In the last two decades, we have witnessed significant changes in the engagement between the United Nations and the private sector. Private funding from corporations and philanthropic foundations for UN activities has increased steadily, and multiple partnerships between corporations, philanthropic foundations, and the UN have been established. These changes are shaping a new era for multilateralism, defined by intergovernmental policy impasses and a growing reliance on corporate-led solutions to global problems that will have deep implications for global governance.
The United Nations Foundation (UNF), established in 1998 by US billionaire and media mogul Ted Turner, is at the head of this trend. Originally instituted with the aim of championing and supporting the work of the UN, the Foundation appears to have developed a business model and growth strategy that promote its own priorities, activities, and expansion, spearheading many initiatives that have not been developed with or that directly benefit the UN system.

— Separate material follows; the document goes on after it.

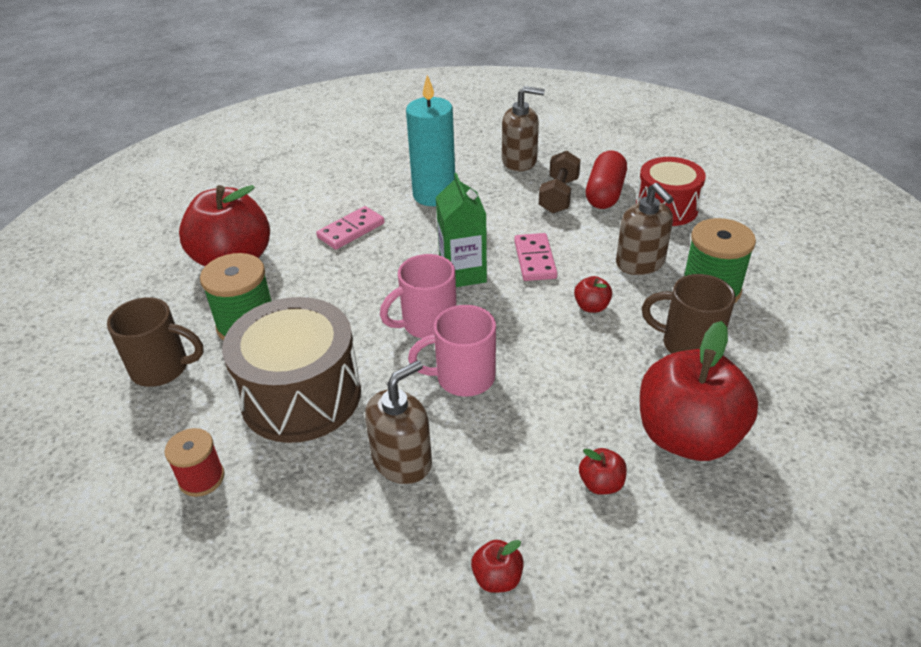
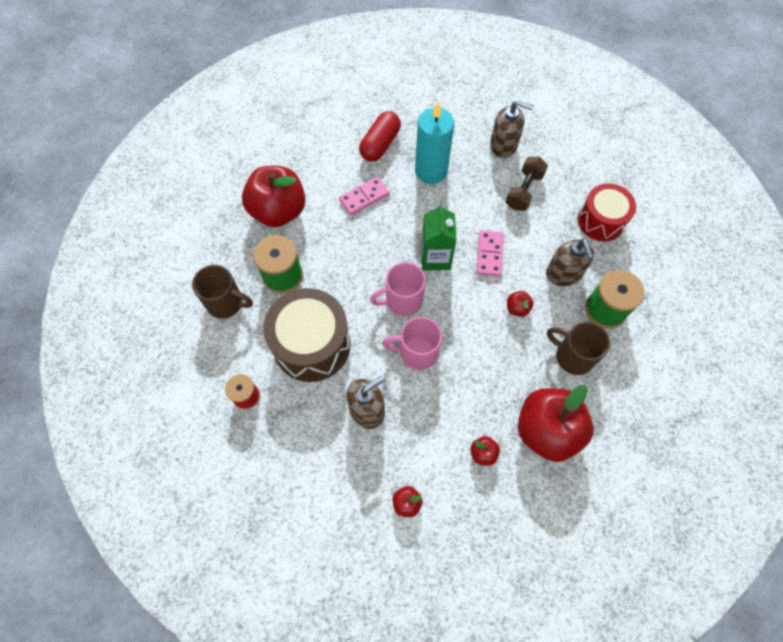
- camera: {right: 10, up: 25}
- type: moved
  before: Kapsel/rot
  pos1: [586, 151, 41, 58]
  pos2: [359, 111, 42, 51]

Backed by the failure of Member States to adequately finance UN development activities, the UNF has acted as a consistent advocate and facilitator for the United Nations to open up to private sector engagement. However, this type of engagement has not been accompanied by a rigorous assessment of effectiveness and has worked without addressing issues of reporting and coherence with UN mandates. While the Foundation has benefitted from the special relationship with the UN—both financially and in the level of influence it holds as main proposer and facilitator of third party funders—, the results and benefits for the UN to date do not seem to justify this unique agreement. As UN values become less central in driving its activities and programs, it is indispensable to ask if the partnerships model can really enhance the implementation of the UN purpose.
With the aim to explore these developments, and the trends that give rise to them, this new working paper, prepared in partnership by RLS–NYC and Global Policy Forum, builds on questions of funding and private influence at the UN in the context of today’s re-evaluation of multilateralism. By reviewing and assessing the UN-UNF partnership, authors Barbara Adams and Jens Martens take a close look at the donor-driven dynamics within the UN to examine benefits, risks, and side effects of these trends, to reaffirm the importance of transparent monitoring and accountability guidelines in building and strengthening a democratic and inclusive global governance system.